The Chevy Volt Unveiled

Instead of being a hybrid (running both on gas and electricity), the Chevy Volt offers an electric motor powered by Lithium-ion batteries.  It should be noted that a small gas engine may be included (making it also a hybrid), but this gas burning engine will only power up the batteries and not run the vehicle directly.  Slated for sale starting as early as Fall 2009 as a 2010 production model, on September 17, 2008 the Chevy Volt was finally unveiled to the press.

Brad Berman is the editor of Hybridcars.com and Plugincars.com. He apparently had the chance to experience firsthand filling up a Chevy Volt with gas and was told and wrote about how the car manages rare gas and generator use.

Of course we hope filling up the Volt’s tank will be a rare and minimally utilized occurrence. The idea is of course to carry out as much driving as possible on electricity. The tank, and generator, are there for those rare trips that must go beyond the electric range, and to prevent anxiety.

What makes the gas tank and fill-up process so unique in the Volt is ties to the fact that gas will be so rarely used. It must be kept from going stale, and the engine must occasionally be cycled to keep parts lubricated so that they don’t seize.

First, to release the gas nozzle inlet says Berman, the driver must touch a small gas release button on the driver’s door, hard to see, but right above the electric charging door release button.

After pressing the button there is a mandatory wait period signalled on the dashboard screen. During the wait, a vacuum pump decompresses the pressurized tank and pumps vapors into a “carbon canister.” This is a specialized system that normally keeps the gas tank sealed under pressure to prevent seepage of water and other factors that might lead to stale gas.

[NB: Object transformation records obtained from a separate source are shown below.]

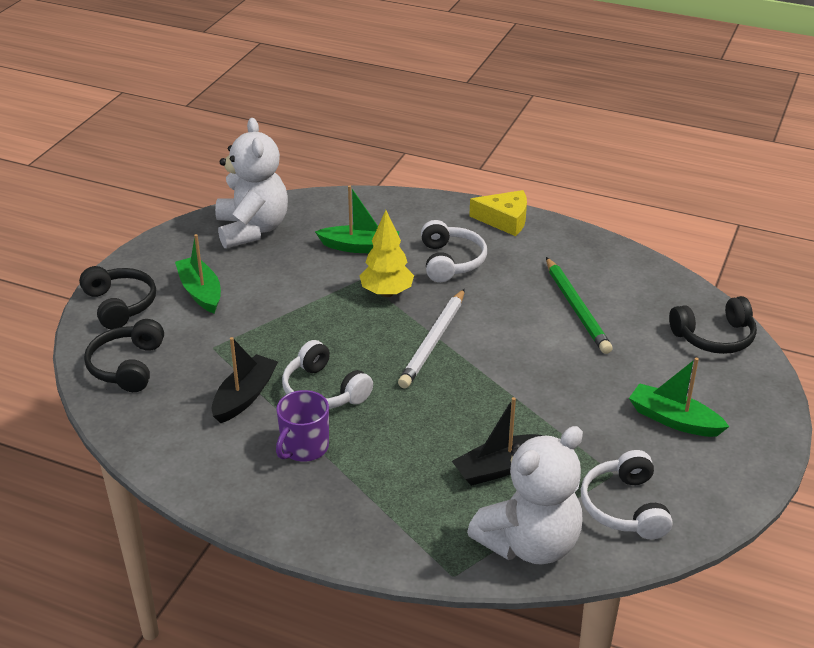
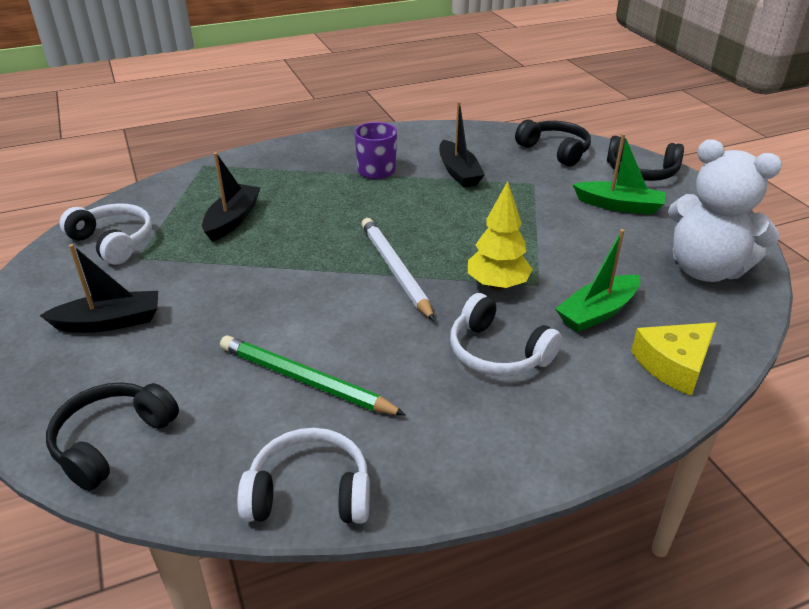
camera: 135 degrees right, 0 degrees up
(323, 391) = (417, 199): white headphones -> white headphones (310, 492)
(504, 220) = (531, 453): yellow cheese -> yellow cheese (674, 364)
(529, 544) = (168, 195): white teddy bear -> none
(673, 420) = (110, 322): green boat -> black boat

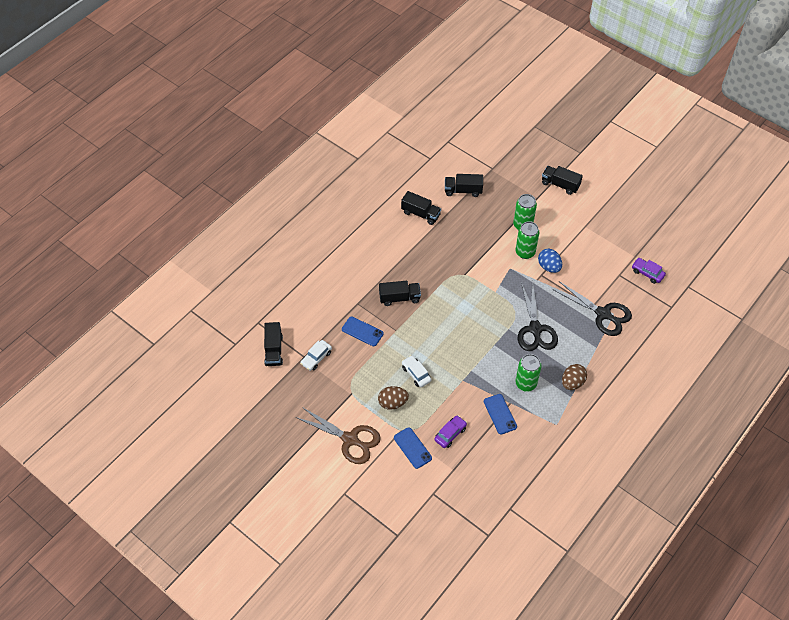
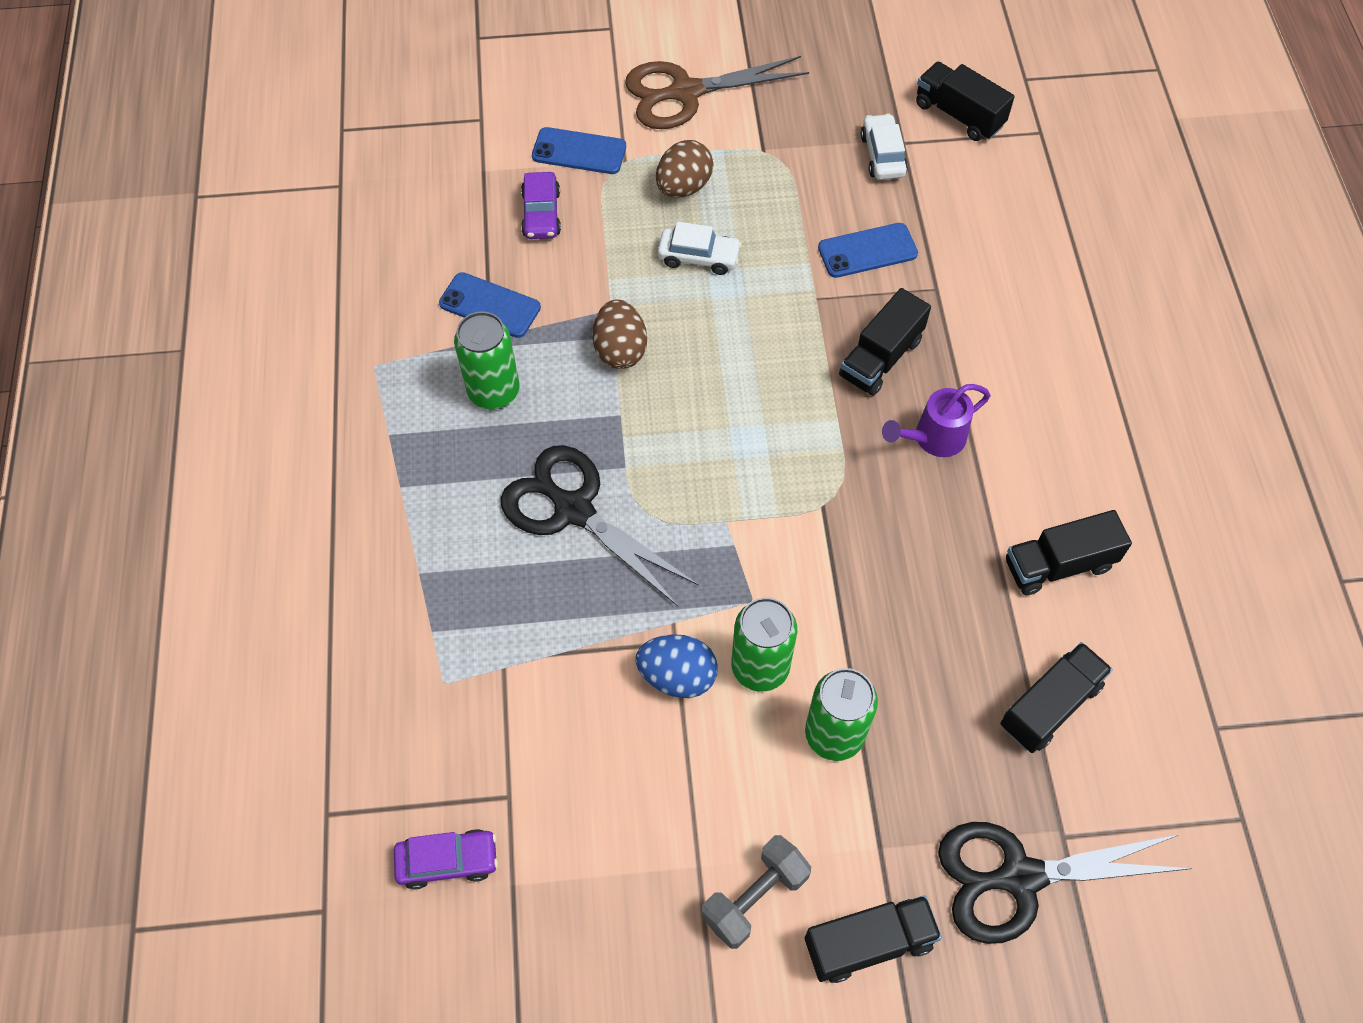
camera: 135 degrees right, 5 degrees up
(413, 266) = (933, 438): none -> purple watering can
(572, 382) = (408, 462): brown egg -> brown egg (620, 350)
(577, 211) = (754, 897): none -> grey dumbbell
(603, 314) = (465, 661): black scissors -> black scissors (1019, 877)

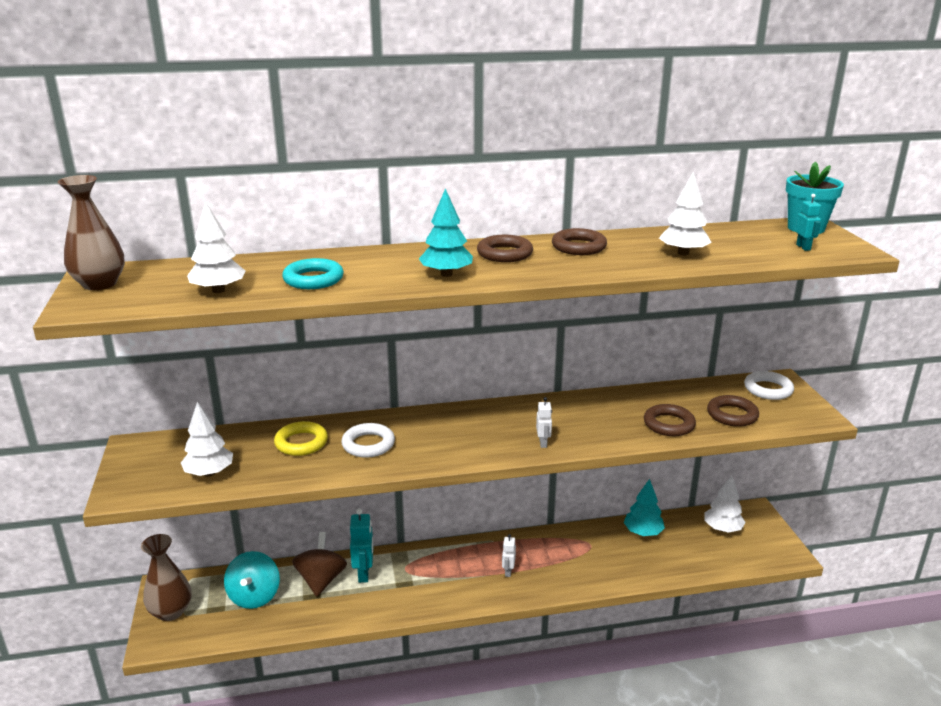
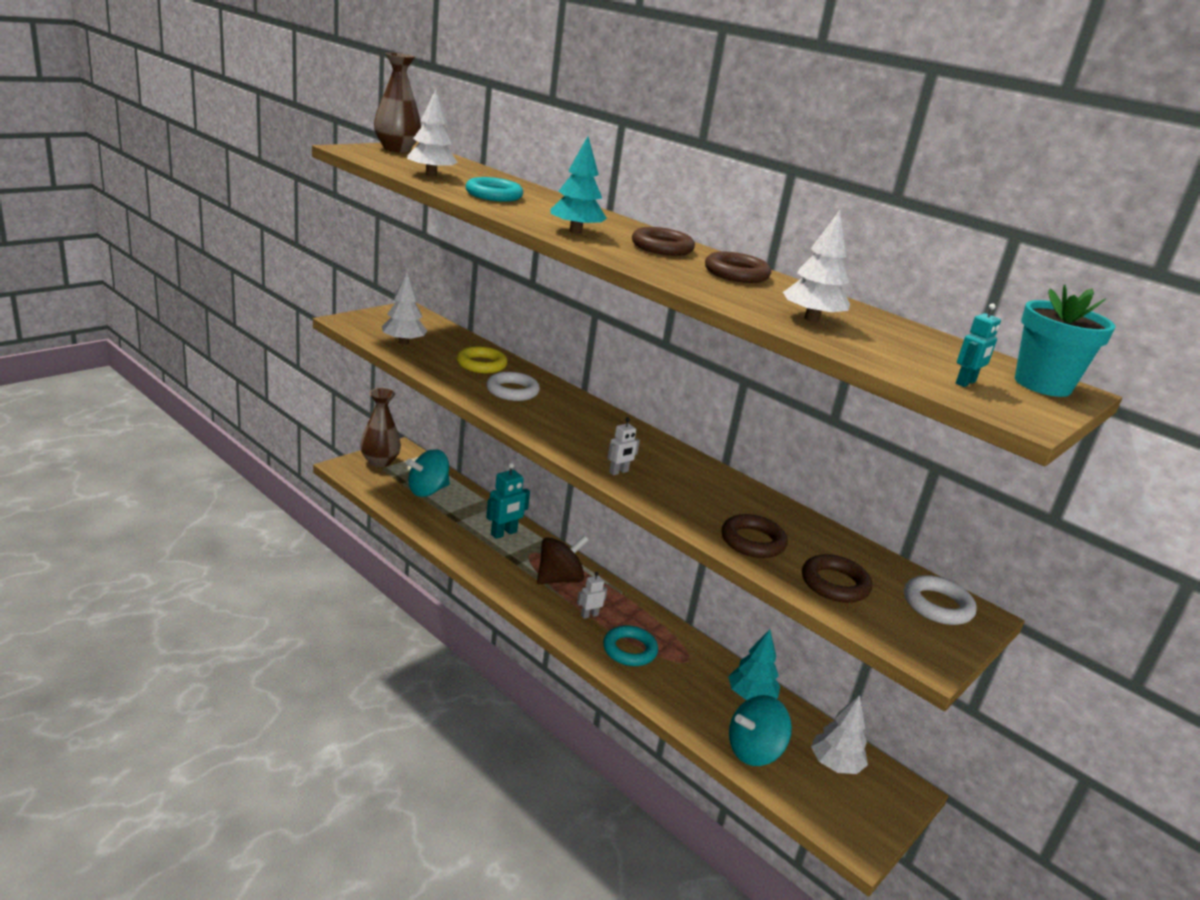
camera: 50 degrees right, 0 degrees up
(321, 580) = (475, 515): brown spinning top -> brown spinning top (559, 579)
(561, 569) = (629, 650): none -> turquoise ring
(694, 558) = (754, 751): none -> turquoise spinning top

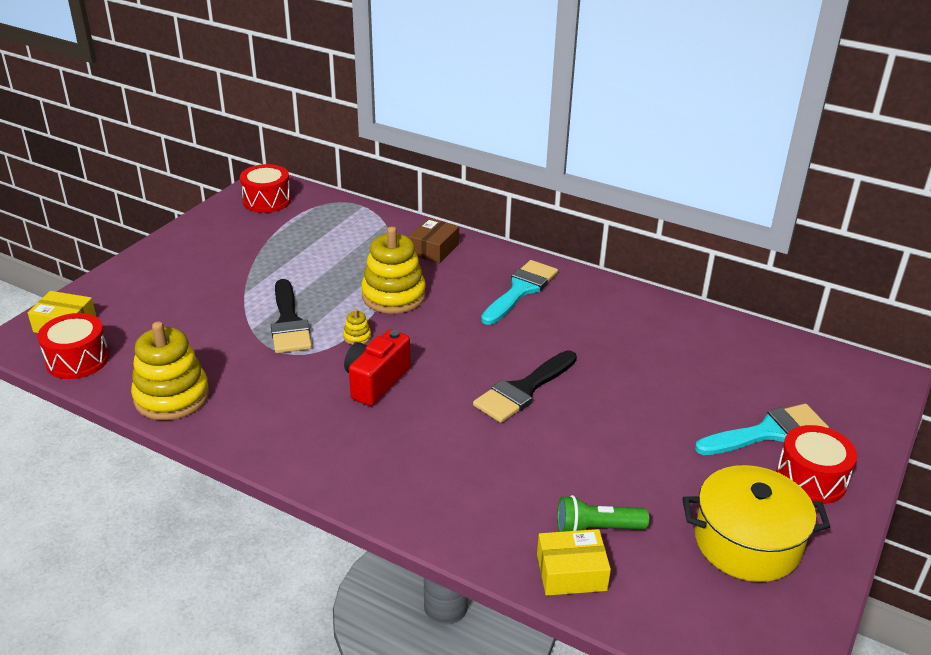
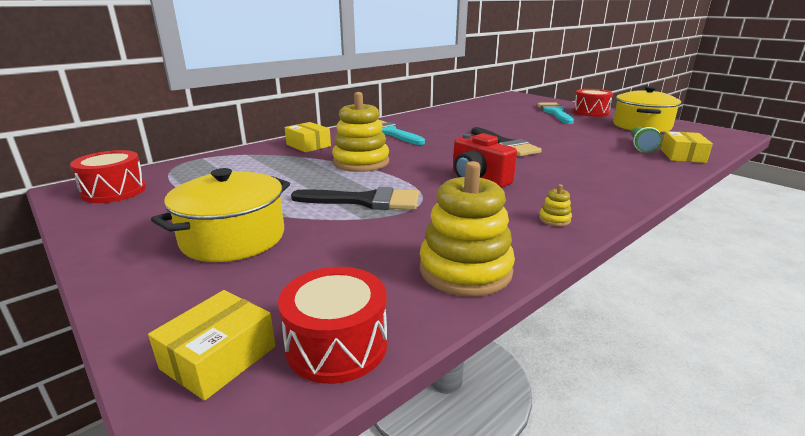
camera: 70 degrees left, 10 degrees down
(200, 281) = (233, 238): none -> yellow pot
(357, 337) = (411, 179): yellow stacking toy -> yellow stacking toy (554, 219)
(434, 249) = (308, 145): brown box -> yellow box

The car’s computer is always monitoring the gas situation. It knows how long its been since gas was last placed in as well as when the last time the engine was run. It also knows if you open the gas door but don’t actually fill up and even monitors the temperature of the gas to ensure it isnt “cooking.”

The car, of course needs to know all this because after a ceratin period of time the risk of gas going stale increases and the engine needs a cycling.

At that certain point, if fuel hasn’t been burned, the car will display a message encouraging the driver to drive beyond the EV range and let the generator go on. The driver can apparently ignore the warning but after two times the car will “take matters into its own hands,” writes Berman.  This means the Volt will start its generator to burn some fuel, lubricate the mechnical parts, and “pressurize the engine system.”

After completing this “engine and fuel maintenance mode,” the gnerator shuts off allowing the car to go back into pure EV operation, until the next time some gas needs to be burned.

Fuel economy is unknown until more tests are done, however GM has stated that with a full charge in its current configuration, the vehicle can get about 40 miles to a charge.  This is more than most Americans drive in one day and using the small gas engine to charge the batteries, theoretically, you can drive all day long with relatively high fuel economy.

As far as price goes, most industry analysts are expecting the vehicle to be anywhere from the low thirty thousand dollar range to the forty thousand or more.  However, GM is expecting backing from the US government in the form of tax rebates for consumers which may drive down the price further.